The random step length is not always modified as in a decreasing way. For instance in Coelho and Mariani (2013), it is modified using \(\alpha =0.3|G|\), where G is from a normal distribution of mean 0 and variance 1. Figure 6 shows the step length as a function of iteration for 100 iterations. A scaling parameter should be incorporated which adjusts the length based on the the size of the feasible regions as done for example in Maidl et al. (2013), where \(\alpha \) is multiplies by a scaling parameter which is given by \(\max \limits _k x_i(k) - \min \limits _k x_i(k)\). In a similar way chaos mapping and other distributions have been used in Amiri et al. (2013), Coelho et al. (2011), Fister et al. (2014), which will produce a non-decreasing or non-increasing step length. A chaotic mapping with Levy flight is also used in Dhal et al. (2015a) and in Yang (2010), Sahoo and Chandra (2013) a Levy distribution is used to generate the random vector for the random movement. Scaling parameter for the random movement is also utilized in Farahani et al. (2011a, b), Liu et al. (2015), Brajevic and Ignjatovic (2015), Baghlani et al. (2013), Kanimozhi and Latha (2013).

Fig. 6
figure 6

Adaptive \(\alpha \) as given in Coelho and Mariani (2013) for 100 iteration

Another modification done to \(\alpha \) is in Selvarasu and Kalavathi (2015). \(\alpha \) is encoded as a parameter in the solution along with other parameters. So that the algorithm adjusts the parameter values itself. It is an interesting idea, however, the complexity issue needs to be studied further. In Sulaiman et al. (2012), the authors mentioned that a mutation operator is used to tune \(\alpha \) but no description on the operator is given.

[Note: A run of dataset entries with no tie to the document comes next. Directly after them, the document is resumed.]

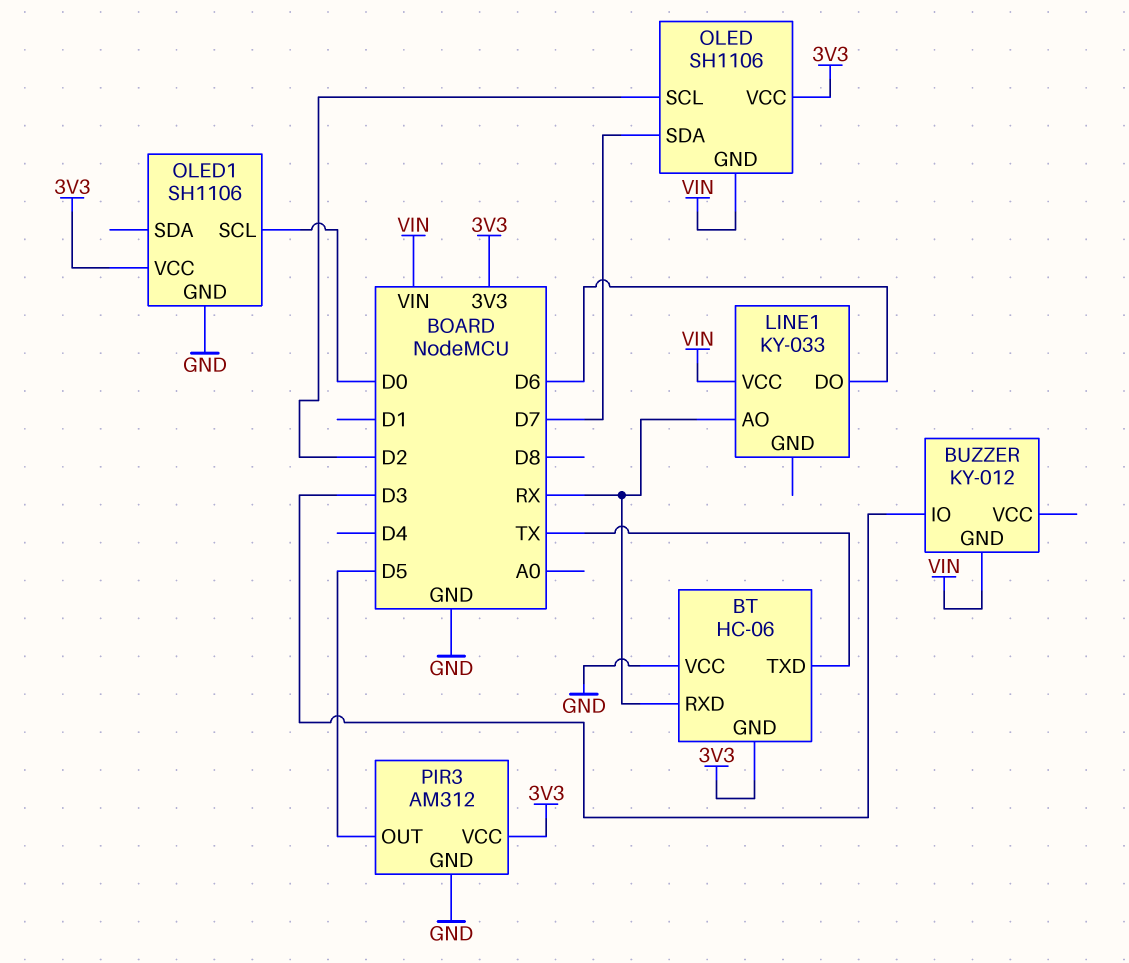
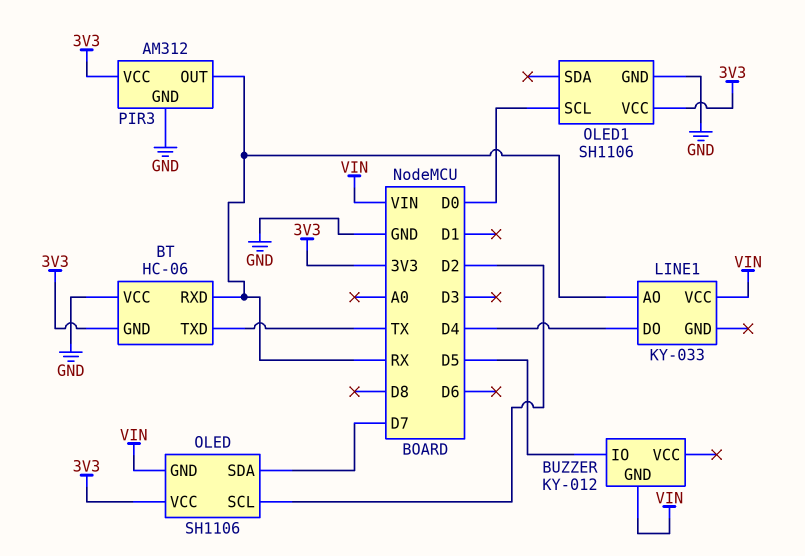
BUZZER pin IO: D3 -> D5
LINE1 pin DO: D6 -> D4
PIR3 pin OUT: D5 -> RX

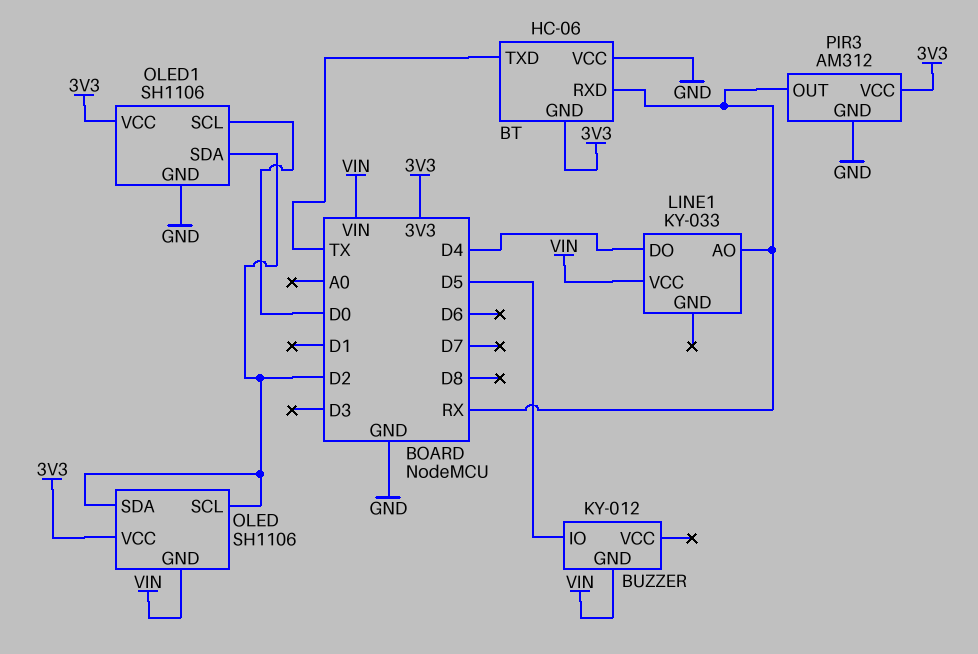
OLED pin SDA: D7 -> D2
OLED1 pin SDA: none -> D2

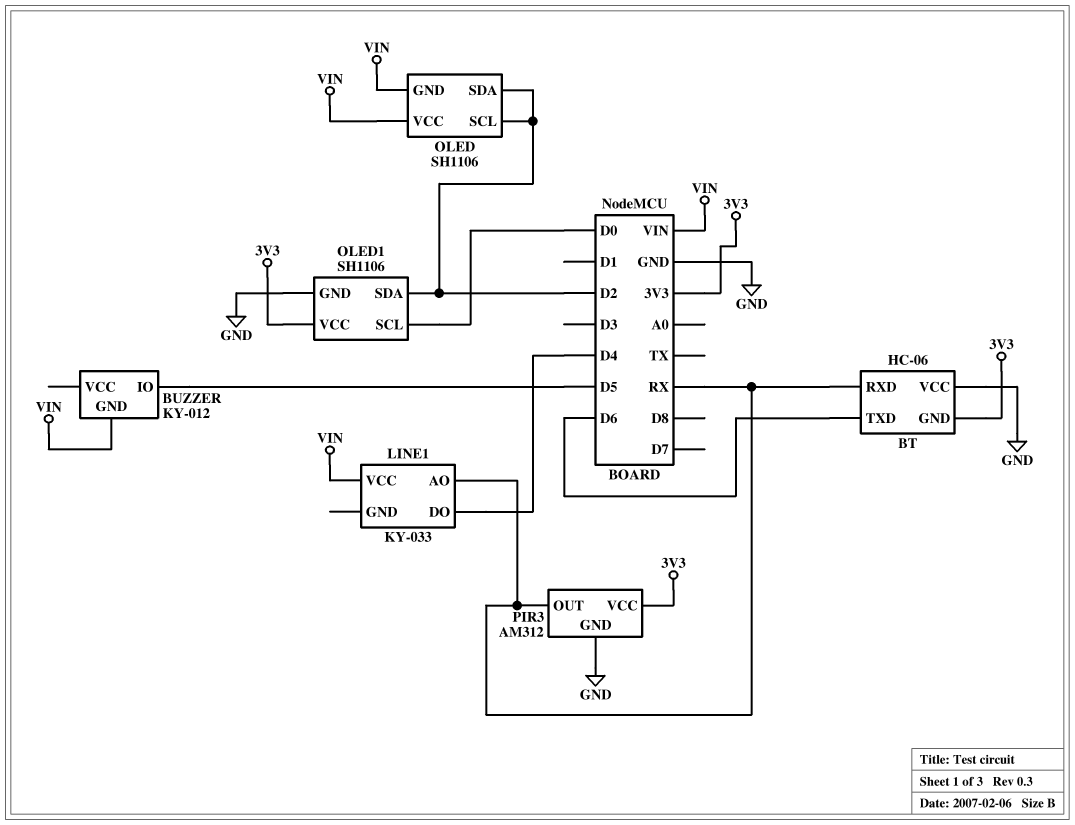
BT pin TXD: TX -> D6
OLED pin VCC: 3V3 -> VIN

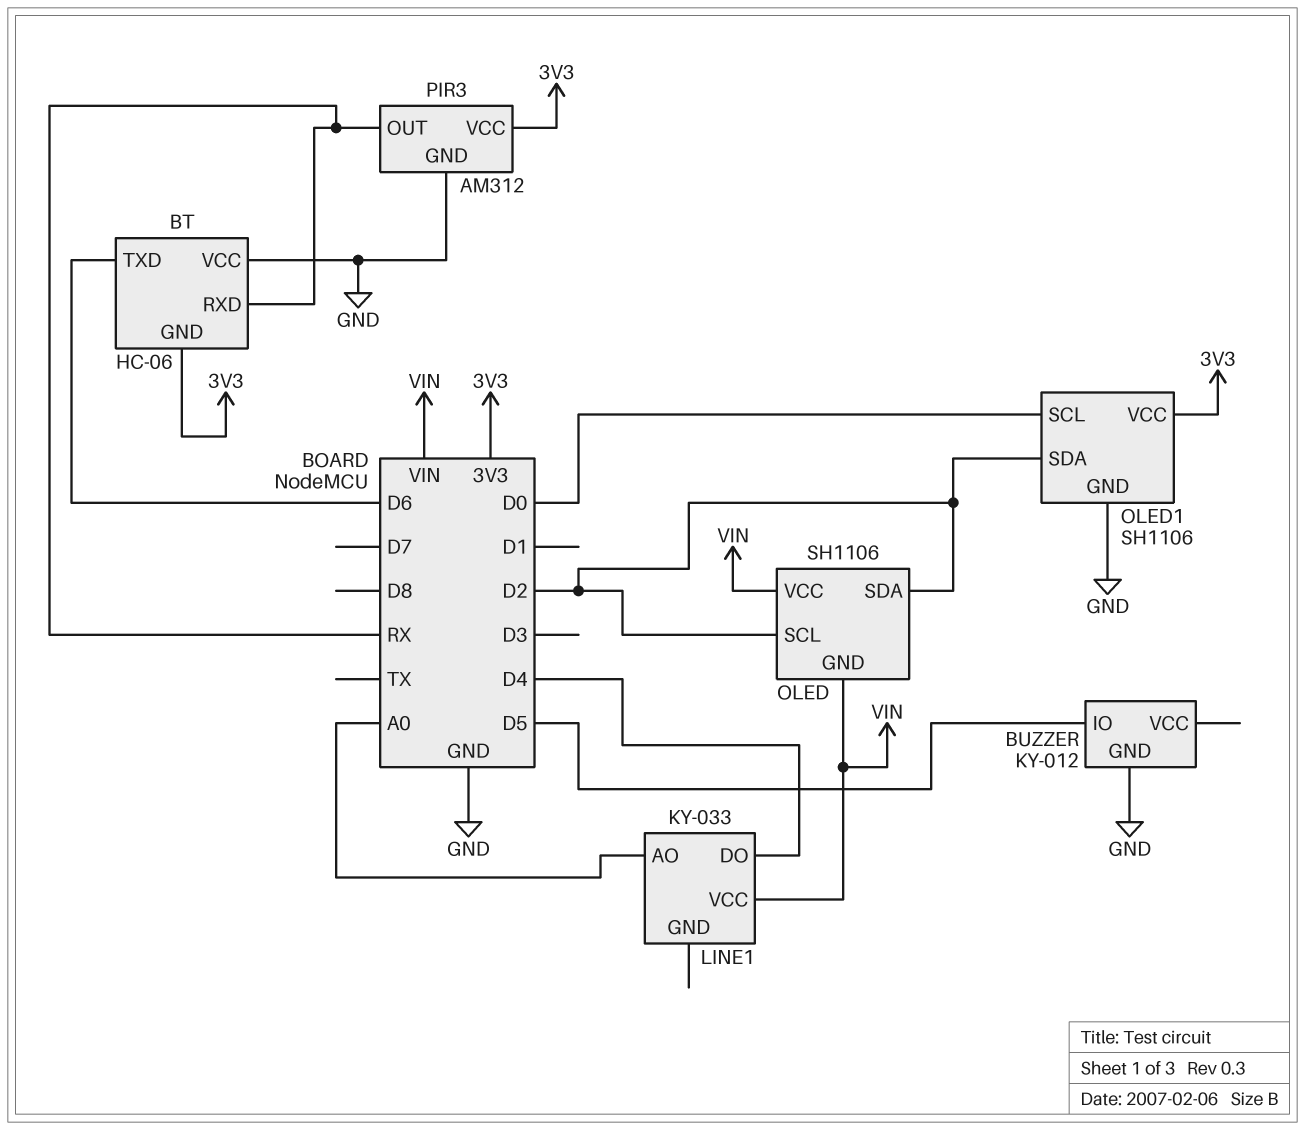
BUZZER pin GND: VIN -> GND
LINE1 pin AO: RX -> A0

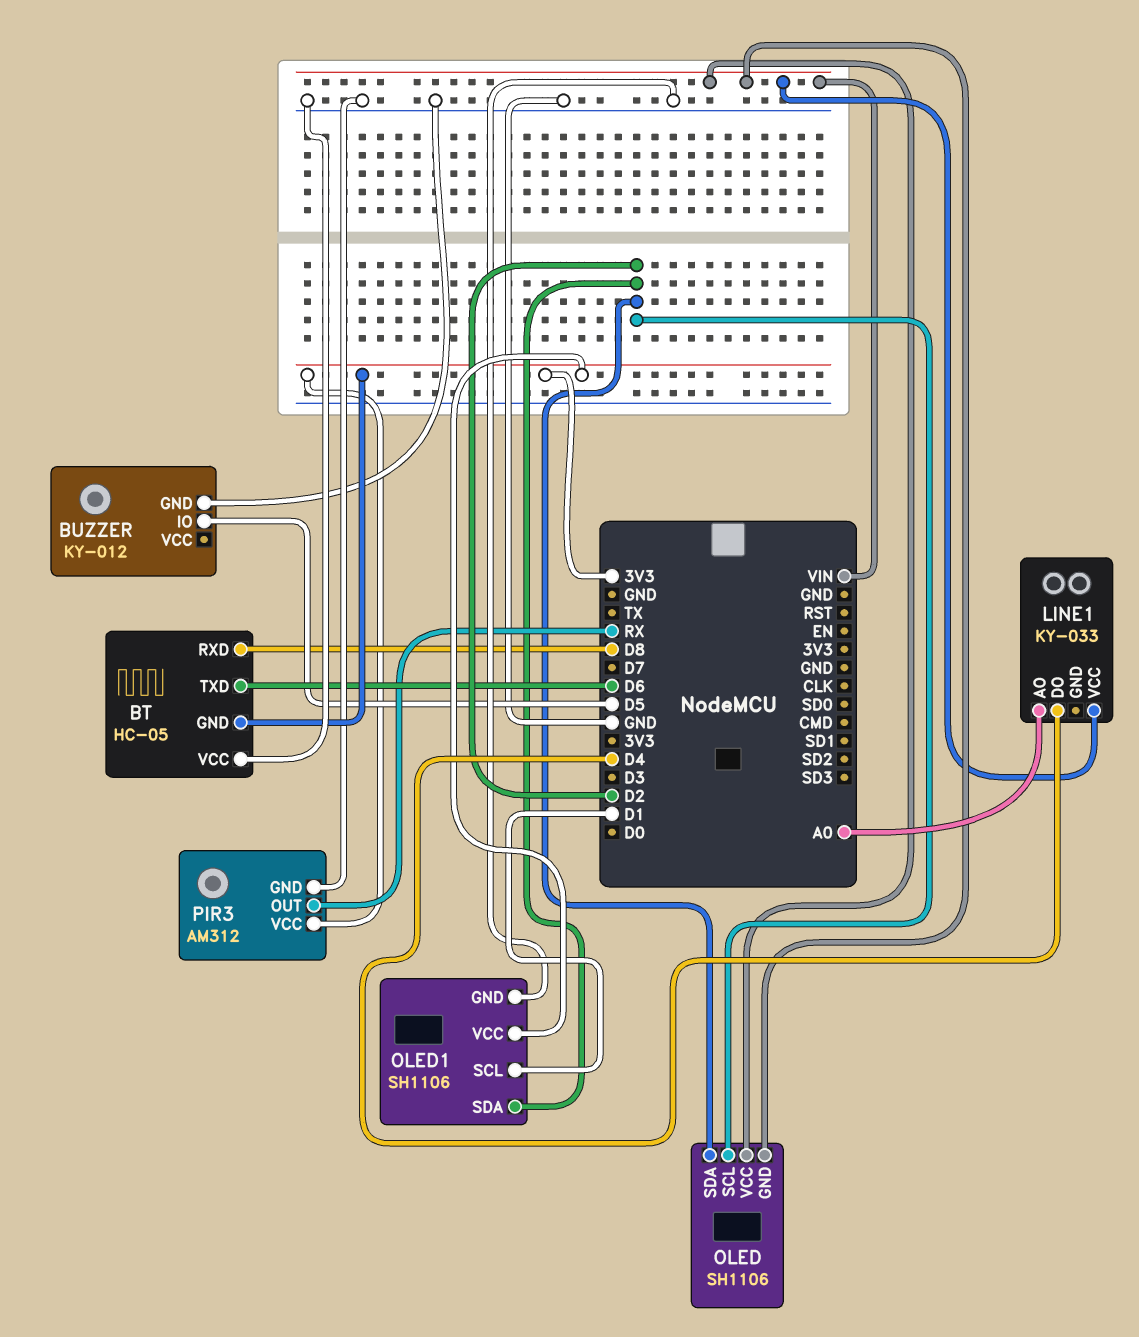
BT: HC-06 -> HC-05
BT pin RXD: RX -> D8
OLED1 pin SCL: D0 -> D1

3.1.2 Modifying attraction step length, \(\beta \)

The updating formula of a firefly algorithm has two updating terms as given in Eq. (6). The second term, which is given by \(\beta _0e^{-\gamma r^2}(x_j-x_i)=\beta (x_j-x_i)\), represents an attraction term of \(x_i\) towards \(x_j\) with \(\beta _0\) has a value based on the light intensity of firefly j at \(r=0\). In the standard firefly algorithm it is suggested that \(\beta _0=1\). The value of \(\beta \) gives the step length of \(x_i\) towards \(x_j\). If \(\beta = 1\) then updating \(x_i\) towards \(x_j\) will put \(x_i\) in \(x_j's\) position. The attraction step length, \(\beta \), depends on the initial attraction \(\beta _0\) based on the light intensity at the source, the distance between the fireflies, r, and the light absorbtion constant, \(\gamma \). If this step length \(\beta =0\) then \(x_i\) will not be attracted and hence will not move towards \(x_j\). If \(0<\beta <1\) then \(x_i\) moves towards \(x_j\) and updated to a new position on the line joining the two fireflies. However if \(\beta >1\), \(x_i\) will be updated and moved beyond \(x_j\) in the direction from \(x_i\) to \(x_j\). Hence, if \(\beta \) is assigned with a value in the neighborhood of 1, \(x_i\) will move in the neighborhood of \(x_j\) and the intensification or exploitation degree of the algorithm around \(x_j\) is done. For \(\beta _0=1\), as suggested by the standard firefly algorithm, and with \(0 \le \gamma \le 3\) and \(0 \le r \le 3\), \(\beta =e^{-\gamma r^2}\) the scenarios are presented in Fig. 7.

Fig. 7
figure 7

\(\beta =e^{-\gamma r^2}\) as a function of r for \(0\le r \le 3\) and \(0 \le \gamma \le 3\)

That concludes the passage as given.